Did Libra really spend two years working on a philosophy and a white paper, but not speak to any of the financial regulators who could block their financial product?
Libra looks very like nobody has done a single bit of the homework that any sane person would have expected. Like Brexit, but it’s a cryptocurrency.
Twelve-dimensional The Dog Ate My Homework
Everything Libra’s put forward looks ridiculously amateurish and ill-considered.
Nobody can figure Libra out because they keep assuming anything about this is smart — that Facebook must be smart, they must have a thought-through plan, they didn’t really spend two years not talking at all to a regulator, and what looks like hopeless floundering is really twelve-dimensional chess, and all of this is good news for Libra.
But I think it’s time to consider the alternate hypothesis — that Libra is a multilayered fractal lasagna of dumb as hell.
Then we’re faced with the question: “how the hell did they let this get this dumb?”
Libra is an insular project by people who don’t seem to understand that the world outside Silicon Valley is not like the view out of their corner office window.
Look at Libra’s fabulous planned payment system of the future — which is pretty much the payment system of the present here in the UK. Or something a bit backward from the present.
Libra looks very like the work of Bitcoin people locked in a room with too many resources and an unlimited supply of tech-bro supremacist arrogance.
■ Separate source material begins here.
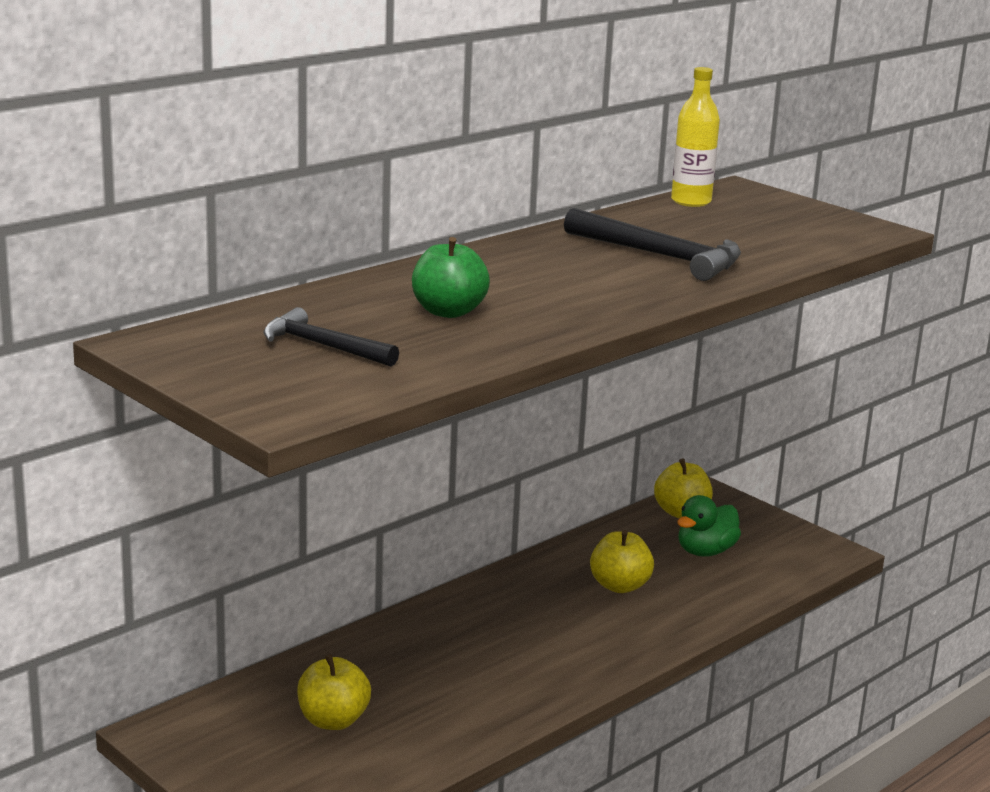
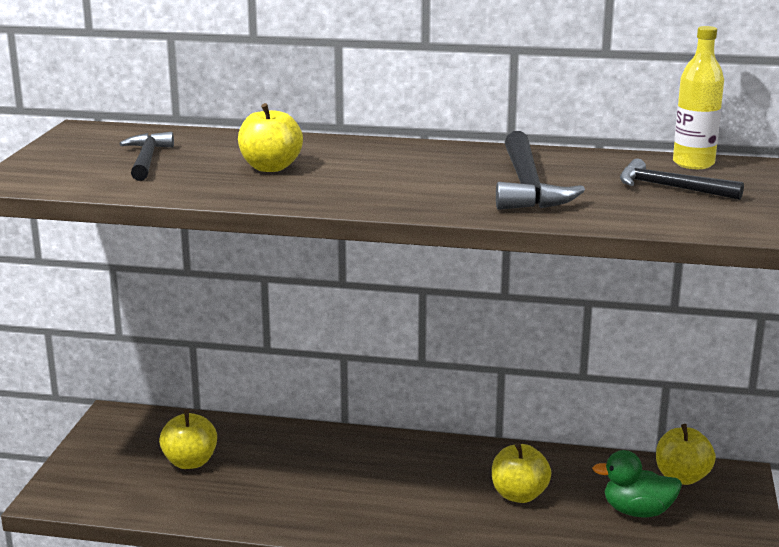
camera: 55 degrees right, 0 degrees up
(448, 312) = (270, 167): green apple -> yellow apple
(735, 225) = (670, 188): none -> black hammer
This is how a smart person becomes a stupid person, but ten times faster.
The white paper is inchoate and self-contradictory — it’s a pile of Bitcoin dreams and wishes, with random things they think it would be cool to have a cryptocurrency do, if it was run by sensible people, i.e., them.
It’s the same disconnected economic fantasyland that ICO white papers promote — but it’s a bit different when it’s a company the size of Facebook saying these things, in all apparent seriousness.
When you take dumb ideas, but you put some serious real-world power behind them … they’re still dumb ideas.